Nevis Environmental is currently restoring 65 hectares of blanket bog for conservation using a pioneering combination of techniques for developer, Invenergy LLC, at Corriegarth Estate in Gorthleck, Highland.
The first of its kind in Scotland, Nevis’ bog restoration expertise was developed in-house to complete each aspect of the project effectively and efficiently on an active construction site under CDMC regulations.
The project involves undertaking measures to stabilise eroding peat faces and restore suitable hydrological conditions for active blanket bog. The bog and vegetation conditions are varied, with some areas supporting active blanket bog, and others modified bog vegetation or only limited vegetation on eroding peat. Areas requiring restoration were identified and, where possible, gullies were blocked using site material. The use of coir bales, a by-product from the coconut production industry, was adopted. All of these measures will work together to restore the entire site to an active blanket bog.

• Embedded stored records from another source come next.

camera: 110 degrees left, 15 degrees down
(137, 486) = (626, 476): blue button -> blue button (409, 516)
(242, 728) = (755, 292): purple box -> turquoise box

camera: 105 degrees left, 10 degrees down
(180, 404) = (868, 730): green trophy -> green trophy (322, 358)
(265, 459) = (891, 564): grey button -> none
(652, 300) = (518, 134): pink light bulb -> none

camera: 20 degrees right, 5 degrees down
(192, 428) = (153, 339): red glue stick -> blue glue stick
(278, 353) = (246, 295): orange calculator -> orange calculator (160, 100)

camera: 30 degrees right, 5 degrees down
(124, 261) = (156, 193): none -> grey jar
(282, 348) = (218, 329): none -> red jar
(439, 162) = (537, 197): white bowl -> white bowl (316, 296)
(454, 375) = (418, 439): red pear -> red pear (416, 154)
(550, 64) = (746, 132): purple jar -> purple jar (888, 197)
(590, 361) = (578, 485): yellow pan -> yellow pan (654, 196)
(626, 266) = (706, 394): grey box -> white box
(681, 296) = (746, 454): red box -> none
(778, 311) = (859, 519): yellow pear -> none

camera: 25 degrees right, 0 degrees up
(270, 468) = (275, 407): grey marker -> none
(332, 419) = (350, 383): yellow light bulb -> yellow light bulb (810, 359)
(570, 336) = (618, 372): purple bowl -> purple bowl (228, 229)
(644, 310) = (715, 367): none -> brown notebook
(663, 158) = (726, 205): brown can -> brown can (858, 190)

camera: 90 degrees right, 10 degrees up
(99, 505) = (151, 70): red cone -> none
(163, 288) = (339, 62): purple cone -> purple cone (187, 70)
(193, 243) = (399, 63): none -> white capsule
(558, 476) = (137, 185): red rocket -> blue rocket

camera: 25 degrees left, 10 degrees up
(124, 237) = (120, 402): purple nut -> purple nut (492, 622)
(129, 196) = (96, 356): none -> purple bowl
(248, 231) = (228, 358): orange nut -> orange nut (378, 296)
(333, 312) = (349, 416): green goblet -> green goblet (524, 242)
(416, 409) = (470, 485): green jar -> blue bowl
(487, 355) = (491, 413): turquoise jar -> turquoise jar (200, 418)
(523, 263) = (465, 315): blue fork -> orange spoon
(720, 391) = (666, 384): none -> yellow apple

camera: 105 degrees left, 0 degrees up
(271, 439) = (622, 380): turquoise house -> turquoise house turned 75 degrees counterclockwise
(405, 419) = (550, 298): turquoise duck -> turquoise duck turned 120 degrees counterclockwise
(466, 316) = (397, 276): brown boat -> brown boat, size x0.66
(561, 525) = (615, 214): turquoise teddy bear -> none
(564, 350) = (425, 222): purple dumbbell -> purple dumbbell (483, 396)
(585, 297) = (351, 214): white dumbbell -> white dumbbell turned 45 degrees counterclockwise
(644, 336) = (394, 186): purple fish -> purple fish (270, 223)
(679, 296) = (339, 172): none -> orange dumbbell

The balancing act of completion in an area of frequent adverse weather and high altitude within a limited time frame was achieved through effective planning and co-ordination. The presence of breeding birds in the spring and summer, shooting in the autumn and the coming winter weather, led to the implementation of a practical, flexible schedule tailored to the client. The site is within an active grouse moor meaning that timescales were adapted to accommodate the sporting season.
Dr Kathryn Fraser, Nevis’ Managing Director, said: “With over two decades of experience amongst the team, we were best placed to successfully deliver this exciting project which showcases the unrivalled expertise that Nevis offers.
“Furthermore, we are delighted to complete a project that directly tackles climate change. Blanket bog is vulnerable to changes in rainfall levels and temperature making it at risk from climate change. Being a carbon store, the restoration of the bog will lock in the carbon and prevent further escape.
“Peat bog is also incredibly important to Scottish history and brings a wide range of environmental benefits, such as providing rare wetland habitats for birds and other species. After the restoration of the bog, the water holding capacity increases raising the water level and allowing a greater rain holding ability. This reduces the risk of flash flooding in high rain fall events preventing flooding.
“We look forward to continuing our work with Corriegarth Estate during the operational stage of the wind farm.”
A helicopter was used for material transport around the site along with innovative use of machinery and careful planning to limit any damage to the existing habitat while the work is being carried out. The project began early June and is on schedule for completion in late November 2016.